Just one day after declaring a state of emergency in California's Siskiyou County due to the ongoing wildfires raging across his state, Governor Gavin Newsom signed a new law on Friday aimed at easing the transition for some incarcerated peoples to find new careers as firefighters and other emergency workers after their release from prison.
AB 2147, authored by Assemblymember Eloise Reyes, officially reforms the state's decades-old prison labor system, in which prisoners are trained and put to work as underpaid firefighters to augment existing professional crews. The newly signed law now accelerates the process by which those incarcerated peoples who have served as firefighters can expunge their criminal record upon release — a move that will allow them to apply for full time careers as emergency workers without having a criminal record to divulge as part of the application process. Those convicted of some violent offenses would be ineligible for the newly accelerated process.

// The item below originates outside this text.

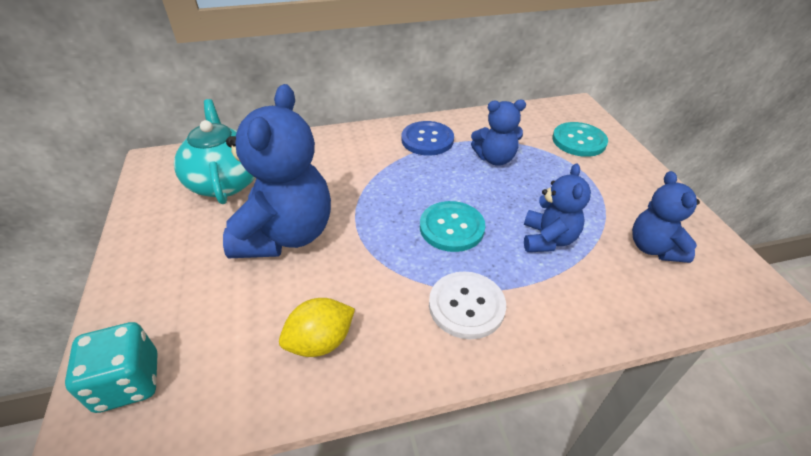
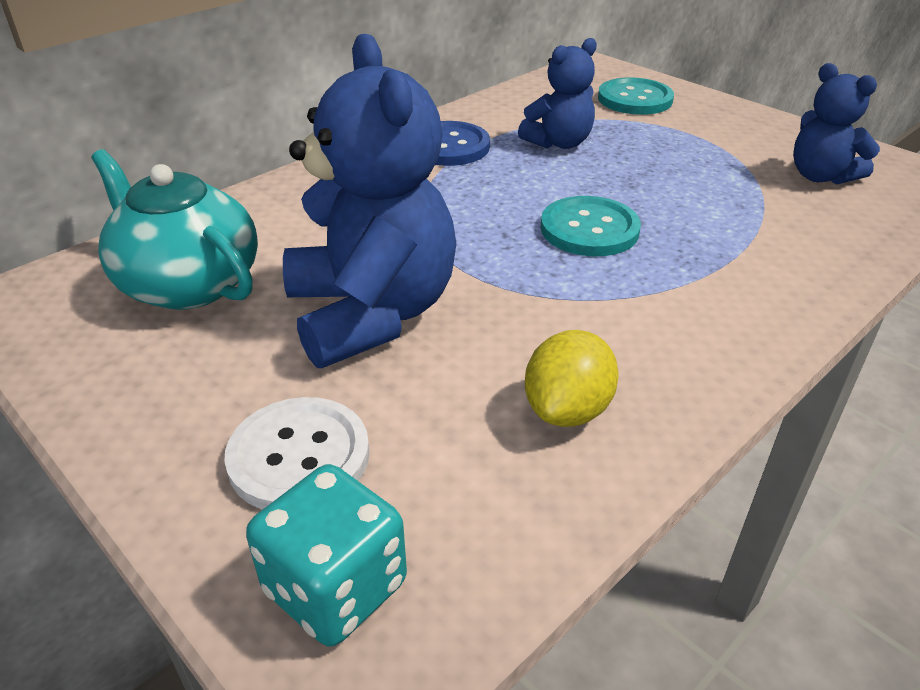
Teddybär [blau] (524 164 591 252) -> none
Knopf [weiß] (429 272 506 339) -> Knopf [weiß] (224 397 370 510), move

"I think that after seeing all these young men and women stand side by side with our other fire crews and knowing that they had no hope of entering that profession, I knew that it was wrong and that we needed to do something about it," Reyes told NBC shortly before Newsom signed her bill into law.
California's slave labor system has come under particular scrutiny lately, as large swaths of the state prisoner population has been unable to serve as firefighters, due to the coronavirus pandemic raging through the penal system. This past July more than a quarter of the facilities used to train inmates as firefighters had been placed on lockdown because of the virus.
There are currently some 3,700 incarcerated people in California's prison firefighting program, the majority of whom are fire line-qualified, according to Reyes bill. Since 2017, three prison laborers have died while actively fighting fires.
"Inmates who have stood on the frontlines, battling historic fires should not be denied the right to later become a professional firefighter," Newsom said in a statement accompanying his bill signing. Those inmates reportedly receive just $1 an hour for their work.
While the new law is certainly a step in the right direction in terms of rehabilitation, a question worth asking is: why does California allow something that comes dangerously close to qualifying as slave labor to begin with?